Enfin, ce texte constitue un appel à la concertation et à la négociation. L'action de la majorité a démontré en quelques semaines qu'une réforme qui n'a pas fait l'objet de la concertation nécessaire est une réforme qui ne sera pas appliquée. Cela ne signifie pas que c'est la rue qui gouverne. Il faut faire œuvre de pédagogie et élaborer un authentique compromis social - et ce avant toute réforme - comme le prescrit d'ailleurs l'exposé des motifs du projet de loi relatif à la formation professionnelle tout au long de la vie et au dialogue social dans un engagement resté lettre morte.

S'agissant des questions de formation, toutes les expériences menées à l'étranger montrent qu'il n'est possible de diminuer le chômage des jeunes que par l'augmentation des niveaux de qualification.
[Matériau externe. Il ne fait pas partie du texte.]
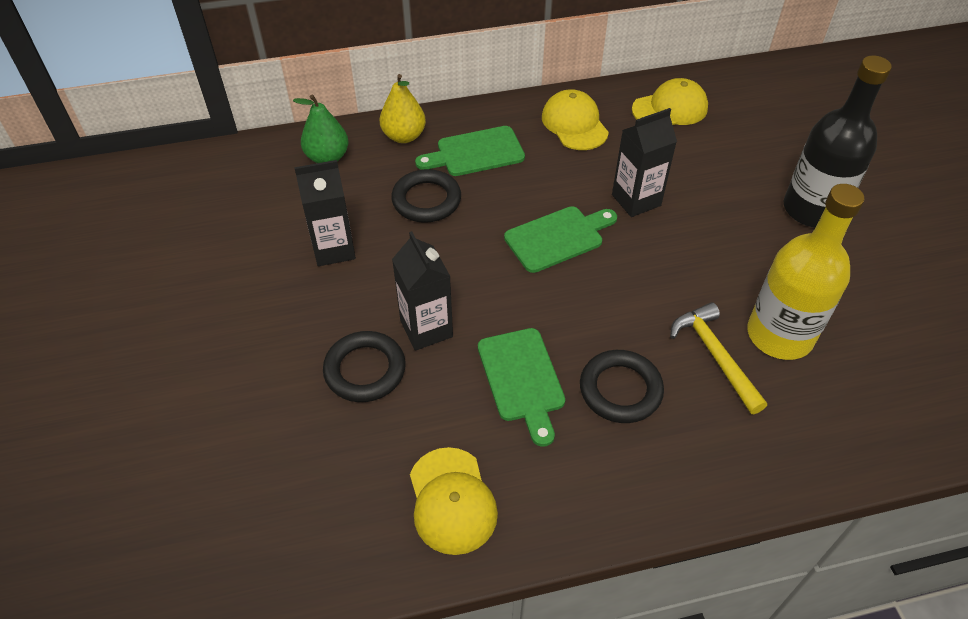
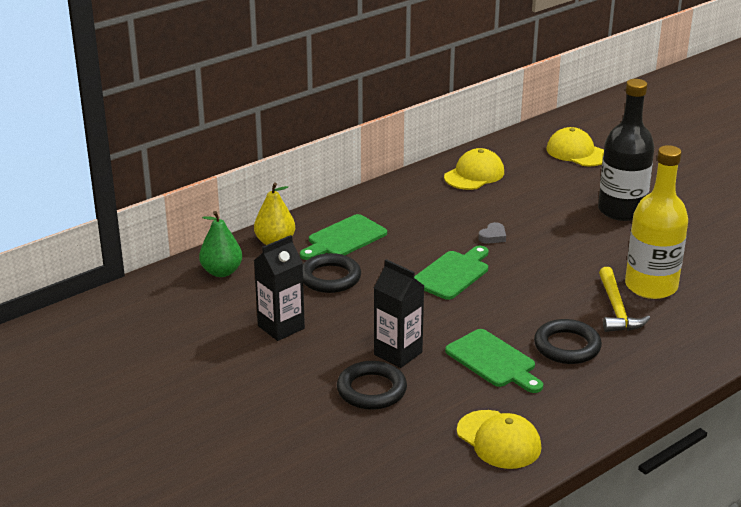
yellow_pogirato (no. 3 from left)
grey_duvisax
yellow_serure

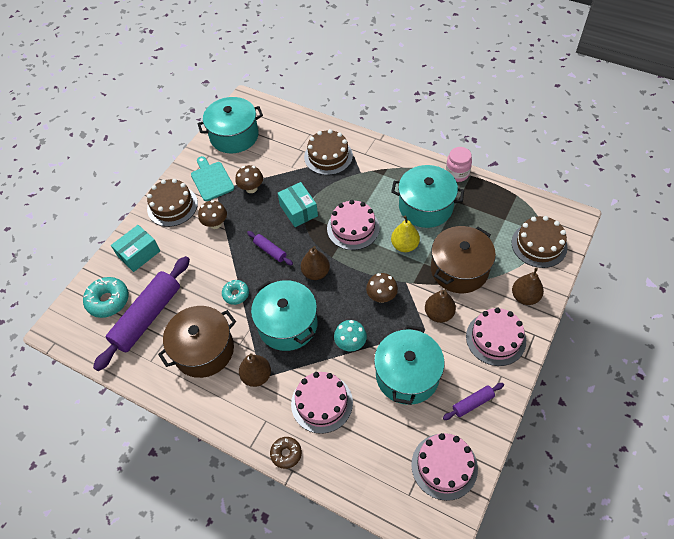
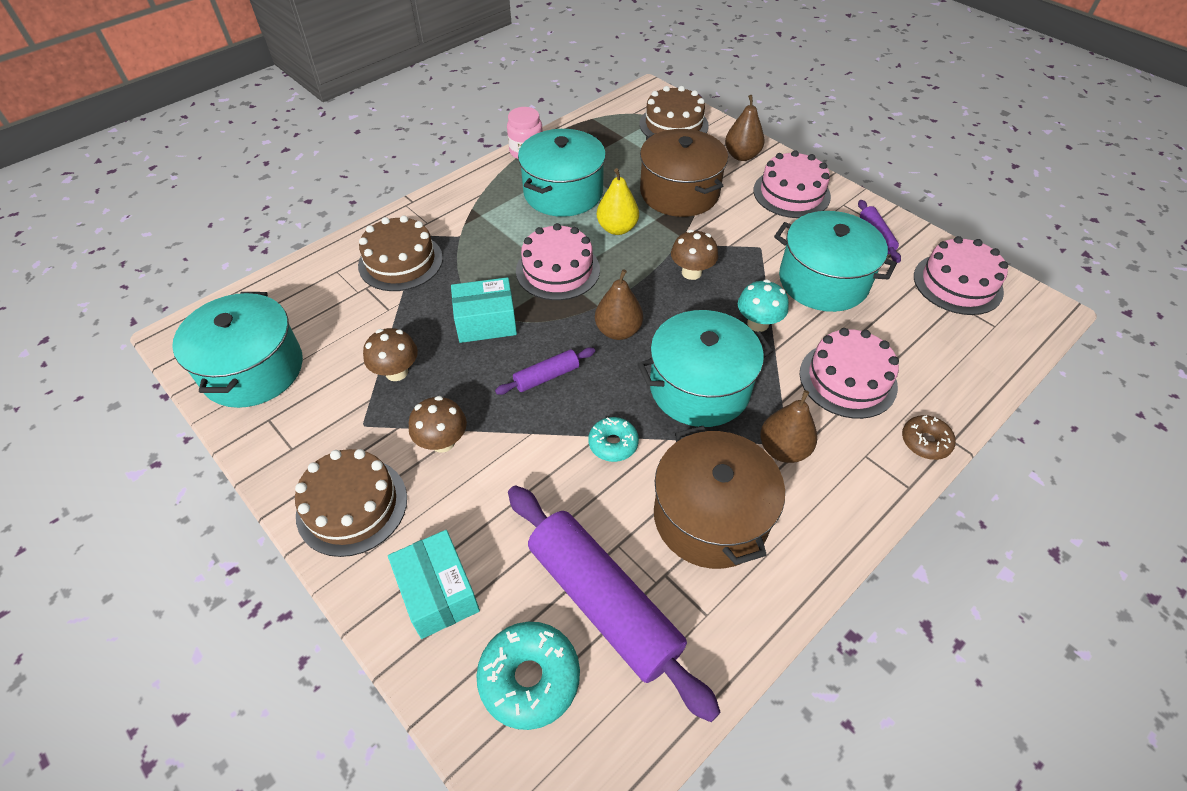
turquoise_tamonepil
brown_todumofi (no. 3 from left in the first image)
Cette observation n'est pas prise en compte par le gouvernement, en particulier pas par l'introduction de l'apprentissage « junior ». En effet, développer l'apprentissage est opportun dès lors qu'il ménage l'acquisition d'un socle solide de connaissances. Le ministre chargé de l'éducation a d'ailleurs annoncé aujourd'hui, lors des questions au Gouvernement, que les dispositions relatives au socle commun de connaissances, qui avait fait l'objet d'un accord entre la majorité et l'opposition lors de la discussion de la loi d'orientation sur l'avenir de l'école du 23 avril 2005, allaient être appliquées grâce à la publication prochaine du décret d'application.

Or, on ne pourra pas demander à un jeune de quatorze ans de découvrir un métier et dans le même temps d'assimiler le socle commun de connaissances. À titre de comparaison, les élèves issus des classes préparatoires, qui ne sont pas les moins doués, ne s'orientent qu'après l'âge de vingt-cinq ans ! Le dispositif conduit donc à empêcher l'acquisition du socle commun de connaissances par les jeunes, socle qui leur serait pourtant indispensable pour l'adaptation aux nouveaux métiers et qui in fine concourrait à la baisse du chômage.

En réponse aux intervenants, le rapporteur a apporté les précisions suivantes :

- Si le constat est jugé sévère, voire excessif, il faut cependant rappeler qu'il n'est que la conséquence des événements récents liés à la volonté gouvernementale d'imposer le contrat première embauche, aux manifestations qui ont mis à cette occasion plusieurs centaines de milliers de personnes dans la rue et au bouleversement institutionnel qui s'en est suivi : ce sont ces éléments qui dictent les présents commentaires et ne portent pas naturellement, il est vrai, à l'indulgence.

- Certes, passée cette période, on pourrait imaginer l'établissement d'un constat le plus partagé possible, fruit d'une démarche dépassionnée. La crise du CPE est sociale mais également générationnelle. Elle a permis aux jeunes d'exprimer leurs craintes et leur colère au sujet de l'emploi, mais aussi plus généralement au sujet de l'entreprise, de l'éducation ou de la politique, qui ne semblent pas vouloir les accepter, en tout cas pas au niveau de responsabilité auquel ils peuvent pourtant légitimement prétendre.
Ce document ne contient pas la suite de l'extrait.